El mejor restaurante de Barcelona sigue siendo el Gelida, en la calle Diputació tocando Urgell. Amamos la modernez y también la deconstrucción del berberecho mutado en helado, sólo faltaría, pero viajar al Gelida implica reconciliarse con las cosas básicas y abrazar la coreografía de lo más sencillo. El Gelida es un bar cutrillo y desangelado donde todavía se sirven desayunos de tenedor, donde el capipota es la biblia y hay una carrillera de cerdo con alcachofas que no te la comes en Via Veneto, por un precio delirante de tres euros y medio. De hecho, en la carta de más de cuarenta platos del Gelida no hay ninguna cosa que supere los cinco euros, a excepción del pescado del día, si queréis regalaros unos sonsos que se deshacen desmigajados como un berrocal lleno de miel o una caballa, pescado inservible, dice el tópico, pero que a manos de Santi parece un paseo descendente con la lengua por la barriga de Cleopatra.

El Gelida, no obstante, es un restaurante de entrantes, pues eso de los segundos platos en casa siempre nos ha parecido de contables que hacen el eructito. Procurad que os atienda Laura, la camarera más eficiente y dulce de Barcelona, y rogadle que vaya sembrando la mesa sin contemplaciones. Primero las anchoas, después un poco de embutido cariñoso, para pasar sin más sinfonías a los macarrones, a la boletada y a la maravillosa tortilla de sobrasada o de fricandó. En el Gelida reencontraréis el placer de comer un primero de verdura canónica, ya sea judía tierna o un bróculi tintado de carne salada, agridulce, como las cachas de una cupletista. Regadlo todo con vino de Gandesa y, si podéis, pedid mesa en el interior de la cocina, donde todo es alegría, grito y zarzuela. Luego, rematad la coda con un flan de mató y un orujo de herida.

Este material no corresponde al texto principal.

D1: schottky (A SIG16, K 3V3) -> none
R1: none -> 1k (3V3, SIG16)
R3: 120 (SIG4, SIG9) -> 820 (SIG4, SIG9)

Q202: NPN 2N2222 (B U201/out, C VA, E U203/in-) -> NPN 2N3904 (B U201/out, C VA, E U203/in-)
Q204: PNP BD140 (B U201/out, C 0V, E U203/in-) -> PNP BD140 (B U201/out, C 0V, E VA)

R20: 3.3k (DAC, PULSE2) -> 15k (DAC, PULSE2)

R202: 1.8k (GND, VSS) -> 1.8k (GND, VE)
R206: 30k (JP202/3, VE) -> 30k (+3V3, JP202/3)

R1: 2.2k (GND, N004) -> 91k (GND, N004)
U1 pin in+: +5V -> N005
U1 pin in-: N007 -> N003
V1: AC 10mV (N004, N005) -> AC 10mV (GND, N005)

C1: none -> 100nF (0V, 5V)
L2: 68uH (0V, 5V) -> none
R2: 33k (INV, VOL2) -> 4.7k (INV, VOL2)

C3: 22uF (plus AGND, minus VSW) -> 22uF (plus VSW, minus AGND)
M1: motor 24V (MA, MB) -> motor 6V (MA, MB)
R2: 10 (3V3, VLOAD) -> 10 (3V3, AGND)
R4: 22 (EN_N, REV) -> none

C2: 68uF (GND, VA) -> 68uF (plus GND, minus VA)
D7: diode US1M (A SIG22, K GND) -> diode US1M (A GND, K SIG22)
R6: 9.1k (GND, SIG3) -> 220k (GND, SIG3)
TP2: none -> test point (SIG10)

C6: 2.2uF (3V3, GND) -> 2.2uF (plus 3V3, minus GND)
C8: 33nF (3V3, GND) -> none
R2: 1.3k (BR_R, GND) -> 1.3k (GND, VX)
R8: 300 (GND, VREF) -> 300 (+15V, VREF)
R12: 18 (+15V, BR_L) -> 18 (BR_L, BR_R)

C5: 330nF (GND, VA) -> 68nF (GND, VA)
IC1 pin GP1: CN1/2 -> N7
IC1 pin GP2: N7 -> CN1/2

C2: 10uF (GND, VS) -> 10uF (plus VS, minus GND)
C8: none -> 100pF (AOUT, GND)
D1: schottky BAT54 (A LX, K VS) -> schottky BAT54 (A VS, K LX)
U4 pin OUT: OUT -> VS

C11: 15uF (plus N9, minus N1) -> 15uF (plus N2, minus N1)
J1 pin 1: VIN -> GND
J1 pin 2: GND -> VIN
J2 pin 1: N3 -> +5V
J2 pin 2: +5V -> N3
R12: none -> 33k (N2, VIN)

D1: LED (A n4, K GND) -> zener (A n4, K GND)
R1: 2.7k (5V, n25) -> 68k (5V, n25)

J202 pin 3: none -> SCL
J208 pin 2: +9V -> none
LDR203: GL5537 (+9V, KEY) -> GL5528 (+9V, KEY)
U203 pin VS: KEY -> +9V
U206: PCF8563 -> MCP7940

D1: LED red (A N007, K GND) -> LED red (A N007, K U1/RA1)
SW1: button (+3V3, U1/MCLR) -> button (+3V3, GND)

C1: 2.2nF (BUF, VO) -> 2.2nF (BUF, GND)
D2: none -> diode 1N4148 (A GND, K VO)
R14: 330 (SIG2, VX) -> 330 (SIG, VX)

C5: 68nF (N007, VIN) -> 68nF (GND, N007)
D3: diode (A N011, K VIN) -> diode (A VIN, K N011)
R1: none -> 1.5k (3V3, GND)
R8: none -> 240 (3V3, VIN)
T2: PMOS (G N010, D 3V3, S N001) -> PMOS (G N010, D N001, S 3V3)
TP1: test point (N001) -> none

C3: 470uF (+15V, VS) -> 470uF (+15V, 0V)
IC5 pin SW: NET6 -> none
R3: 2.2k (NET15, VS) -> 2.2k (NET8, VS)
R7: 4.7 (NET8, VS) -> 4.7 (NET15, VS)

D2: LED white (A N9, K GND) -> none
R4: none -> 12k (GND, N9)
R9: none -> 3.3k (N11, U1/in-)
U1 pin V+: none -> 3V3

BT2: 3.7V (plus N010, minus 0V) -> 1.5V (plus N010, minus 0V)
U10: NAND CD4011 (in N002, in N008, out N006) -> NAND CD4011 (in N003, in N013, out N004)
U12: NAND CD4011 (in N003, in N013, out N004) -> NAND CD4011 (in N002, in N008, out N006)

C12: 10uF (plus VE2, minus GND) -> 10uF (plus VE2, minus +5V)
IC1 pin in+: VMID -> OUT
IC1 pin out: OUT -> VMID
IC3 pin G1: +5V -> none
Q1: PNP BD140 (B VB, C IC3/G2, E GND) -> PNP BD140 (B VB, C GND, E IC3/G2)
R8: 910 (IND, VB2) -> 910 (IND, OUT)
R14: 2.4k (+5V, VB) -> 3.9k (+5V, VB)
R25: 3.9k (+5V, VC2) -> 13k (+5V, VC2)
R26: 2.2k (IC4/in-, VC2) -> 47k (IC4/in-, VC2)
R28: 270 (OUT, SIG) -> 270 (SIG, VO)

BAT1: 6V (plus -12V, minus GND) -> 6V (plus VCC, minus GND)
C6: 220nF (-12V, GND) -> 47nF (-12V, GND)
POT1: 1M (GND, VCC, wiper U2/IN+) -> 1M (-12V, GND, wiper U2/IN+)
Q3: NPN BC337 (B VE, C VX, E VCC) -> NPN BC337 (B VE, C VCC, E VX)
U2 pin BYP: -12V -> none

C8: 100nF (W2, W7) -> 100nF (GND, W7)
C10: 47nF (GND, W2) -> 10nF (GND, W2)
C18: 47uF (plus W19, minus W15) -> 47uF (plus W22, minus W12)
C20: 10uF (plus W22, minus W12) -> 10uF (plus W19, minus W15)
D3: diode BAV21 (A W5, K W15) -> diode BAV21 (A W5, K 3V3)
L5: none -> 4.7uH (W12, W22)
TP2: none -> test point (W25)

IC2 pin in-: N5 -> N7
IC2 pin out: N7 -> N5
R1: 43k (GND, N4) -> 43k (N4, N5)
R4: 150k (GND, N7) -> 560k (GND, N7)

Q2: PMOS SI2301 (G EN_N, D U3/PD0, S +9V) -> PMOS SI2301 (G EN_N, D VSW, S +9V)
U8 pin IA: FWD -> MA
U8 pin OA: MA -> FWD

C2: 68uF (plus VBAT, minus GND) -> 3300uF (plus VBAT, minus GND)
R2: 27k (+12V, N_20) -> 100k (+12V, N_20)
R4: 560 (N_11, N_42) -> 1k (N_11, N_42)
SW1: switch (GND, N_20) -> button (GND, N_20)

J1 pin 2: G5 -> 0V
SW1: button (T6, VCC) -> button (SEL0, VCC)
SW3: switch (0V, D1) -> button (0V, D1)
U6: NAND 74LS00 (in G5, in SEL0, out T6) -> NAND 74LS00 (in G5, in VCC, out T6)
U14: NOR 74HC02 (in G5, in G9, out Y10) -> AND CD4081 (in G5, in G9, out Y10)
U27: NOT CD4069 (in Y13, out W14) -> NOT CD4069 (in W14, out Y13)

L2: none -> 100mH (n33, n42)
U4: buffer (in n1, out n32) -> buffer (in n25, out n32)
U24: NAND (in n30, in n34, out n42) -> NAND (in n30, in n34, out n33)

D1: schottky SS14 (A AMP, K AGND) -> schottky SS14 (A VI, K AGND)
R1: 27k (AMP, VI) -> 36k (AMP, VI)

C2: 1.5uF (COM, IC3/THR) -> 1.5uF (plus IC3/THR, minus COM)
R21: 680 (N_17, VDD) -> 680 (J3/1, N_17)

Si tuviera que llevar a un amigo de fuera a comer en un lugar de Barcelona para explicarle la ciudad sin palabras, escogería el Gelida a pies juntillas

El Gelida me hace buy feliz, pues acostumbro a ir acompañado de los escritores que más amo, primordialmente de mi cojonador celestial Adrià Pujol, autor de los ya canónicos Escafarlata d’Empordà y Picadura de Barcelona, y últimamente añadimos a gentuza para que las mesas desborden todavía más comida: nuestro excelso compositor Joan Magrané, el poeta del fuego Jaume C. Pons Alorda y mi hermanito de página Enric Vila ya forman parte de las reuniones habituales del Gelida, y con ellos es un placer ejercitarse en el arte del insulto creativo en la terraza, favorecidos por el hecho de que –de vez en cuando– cruza la esquina un redactor del diario Ara que nos regala el placer de poder reprobarlo. Comer con ellos es un placer tan excelso que no vale la pena hacer nada más durante todo el día y que la noche llegue tranquila en forma de siesta.

Si tuviera que llevar a un amigo de fuera a comer en un lugar de Barcelona para explicarle la ciudad sin palabras, escogería el Gelida a pies juntillas, antes de cualquier mariconada pretenciosa del tipo Dos Palillos. En el Gelida estoy tranquilo y me lo paso bien, yo que últimamente tengo esta manía del llanto y la obsesión de ir cabizbajo por el Eixample. Si visitáis el Gelida, el mejor restaurante de Barcelona, dedicadnos un breve aplauso, desatad nuestra complicidad con una mirada o dedicadnos una mirada de reojo de enfado que disimule vuestra envidia sideral. No tengáis miedo, pues ya formamos parte de la carta como si fuéramos una mujer barata. Tomad y bebed todos, que este papeo es la carnaza que tiro para vosotros, la sanguijuela que hago letra para todos los hombres en remisión de su pecado. Os lo ordeno: disfrutad y no miréis atrás.